India's benchmark stock index, the Nifty 50, was up nearly 3 per cent and the rupee climbed over 1 per cent to 90.40 per dollar in early trading. The yield on the country's 10-year benchmark bond declined 5 bps to 6.72 per cent.

The Nifty rose as much as 5 per cent in early trading with the rise putting it on course for the best one-day gain in five years, while the rupee was on track for its best day since November 2022.

US President Donald Trump announced the deal on social media following a call with Indian Prime Minister Narendra Modi, noting that India had agreed to halt Russian oil purchases and lower trade barriers on US exports.

Indian stock markets and the rupee have been battered since the tariffs were levied by Washington in late August, placing them among the worst-performing emerging market assets in 2025, with record foreign investor outflows.

The trade breakthrough is expected to alleviate the persistent drag, with investors expecting a bounce-back in foreign sentiment and flows into Indian assets.

"A successful bilateral trade agreement should help enhance investor confidence, boost foreign investment and capital expenditure plans while strengthening the Indian rupee," said Marcella Chow, global market strategist at JP Morgan Asset Management.

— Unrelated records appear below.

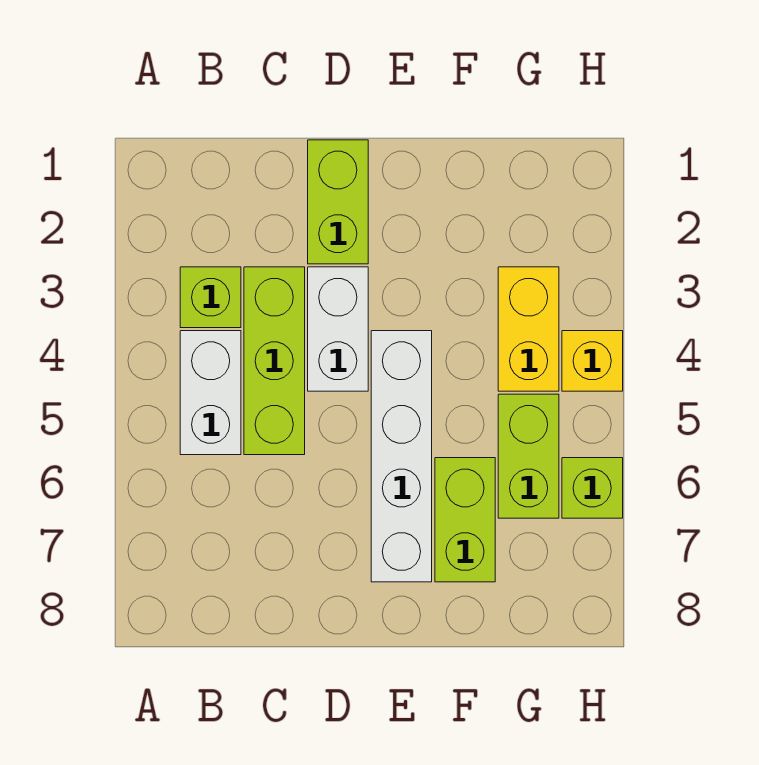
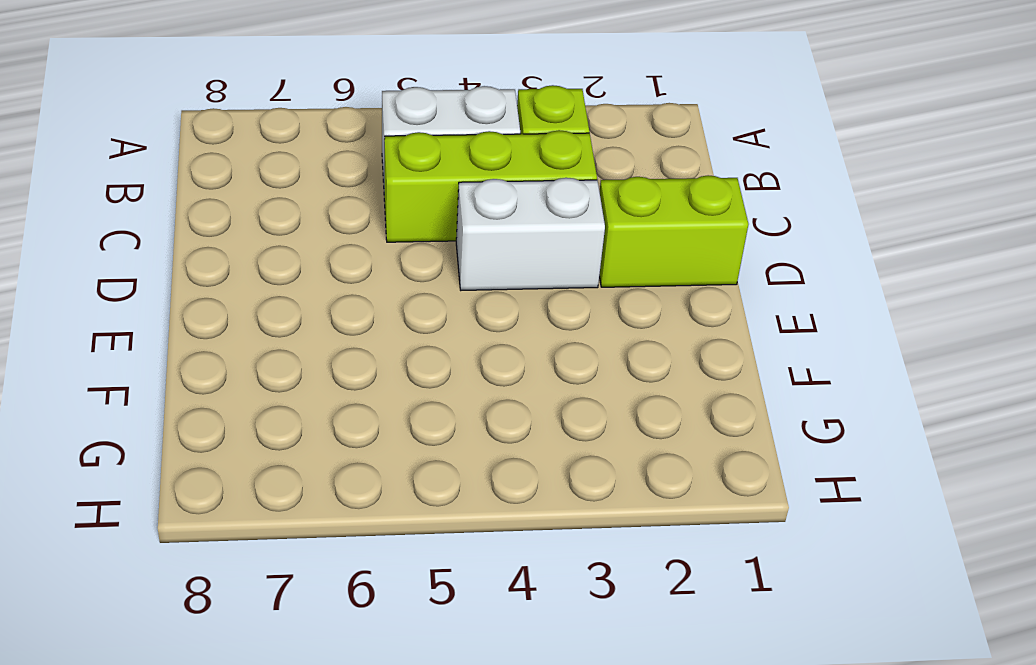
none -> white brick E4:E7 level 1
none -> lime brick F6:F7 level 1

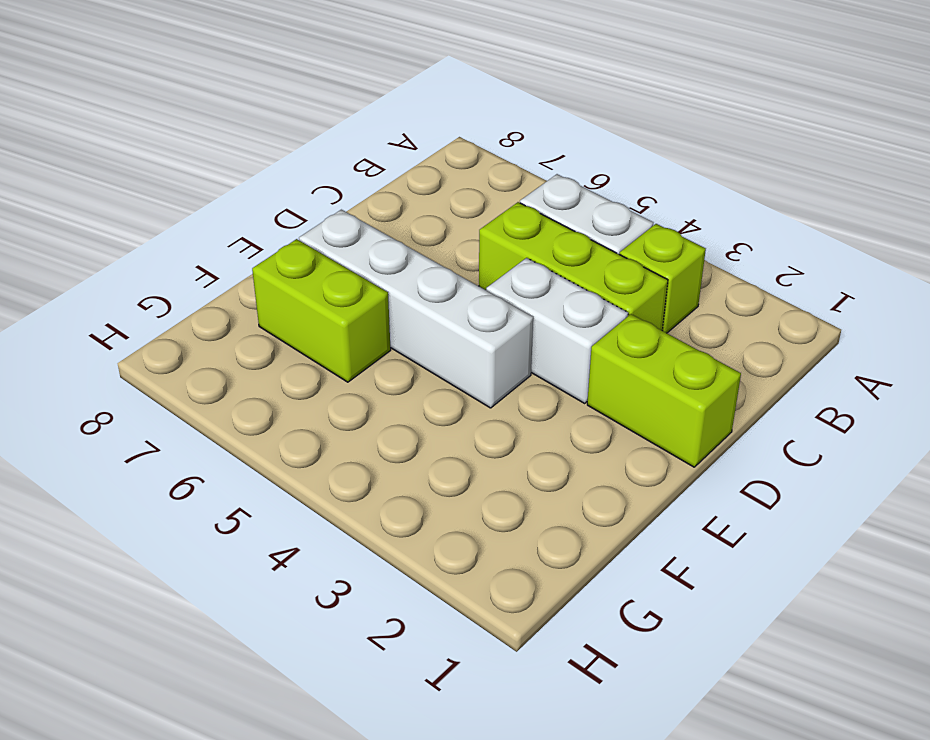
none -> yellow brick G3:G4 level 1
none -> lime brick G5:G6 level 1

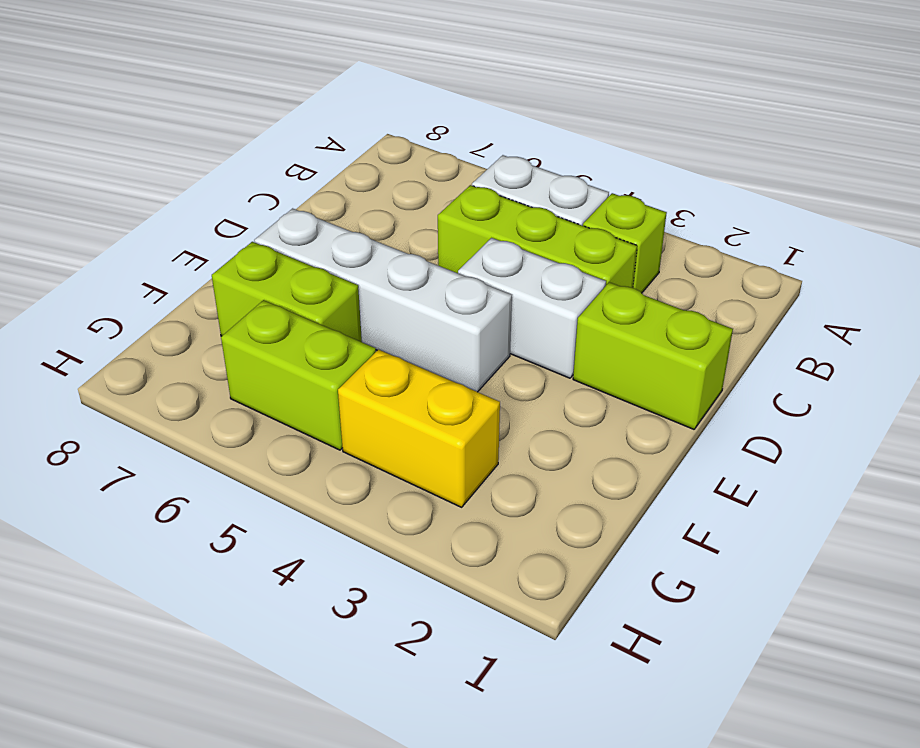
none -> yellow brick H4 level 1
none -> lime brick H6 level 1

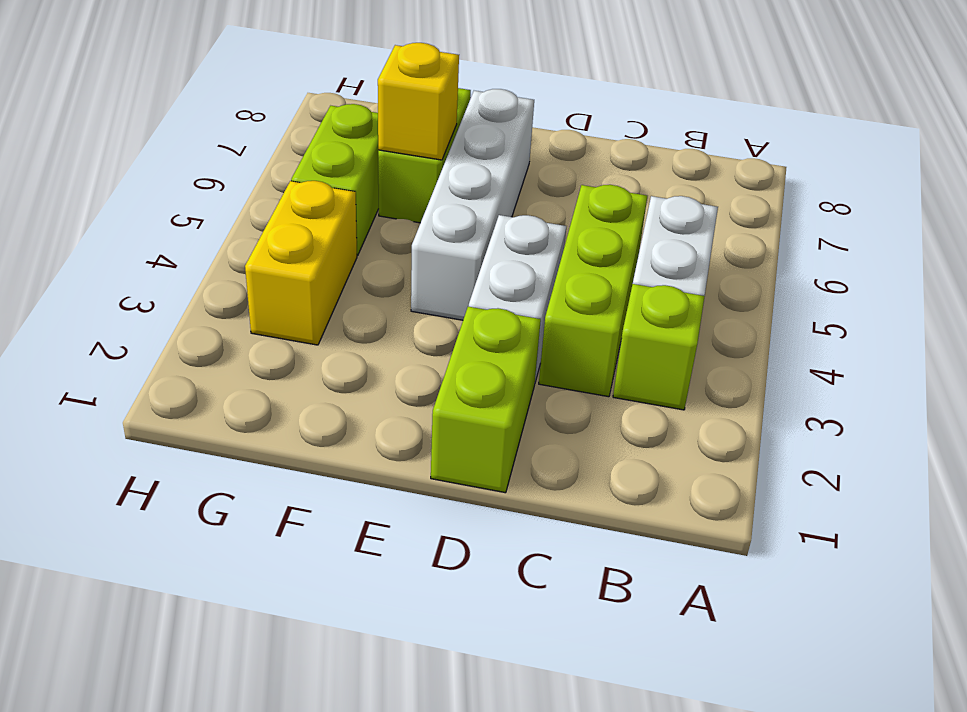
yellow brick F6 level 2 -> yellow brick H4 level 1
none -> lime brick H6 level 1

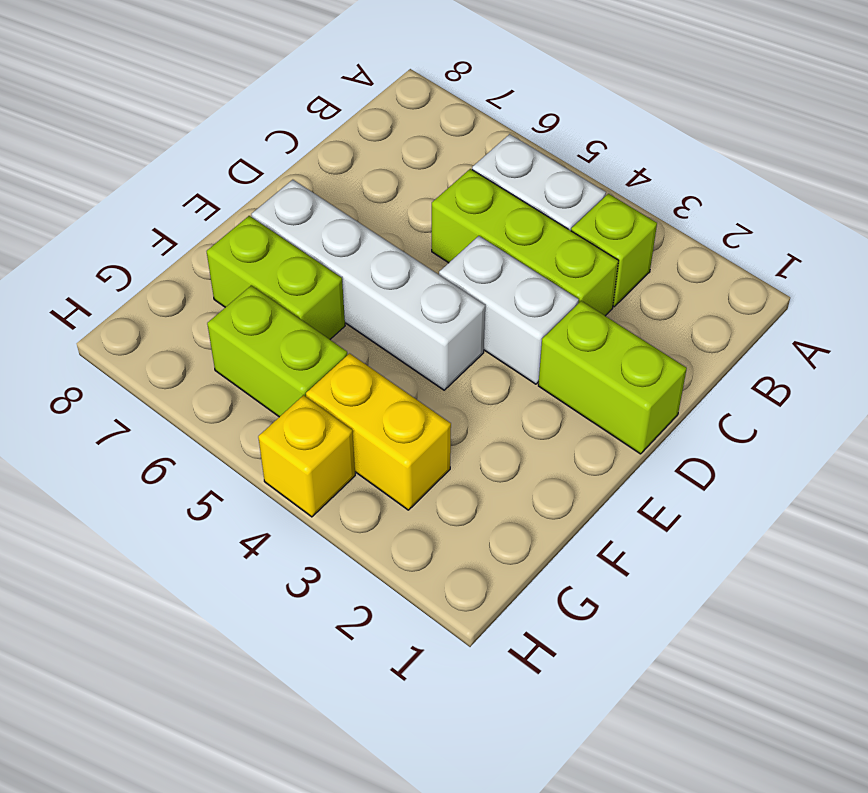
none -> lime brick H6 level 1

The trade deal is also expected to lift a pall of geopolitical uncertainty which had accompanied the US-India trade rift, keeping investors cautious on ploughing money into the country. "The key tail risk of geopolitical isolation about which investors were concerned has now been adequately addressed by back-to-back trade deals with the European Union and United States," economists at Citi said in a note.

The breakthrough with the US comes less than a week after India signed a long-awaited trade deal with the European Union that is expected to eliminate or reduce tariffs on 96.6 per cent of traded goods by value.

Analysts at Jefferies expect Indian firms in the auto ancillary, solar manufacturing and chemicals sector to be among the largest beneficiaries of the US-India trade deal.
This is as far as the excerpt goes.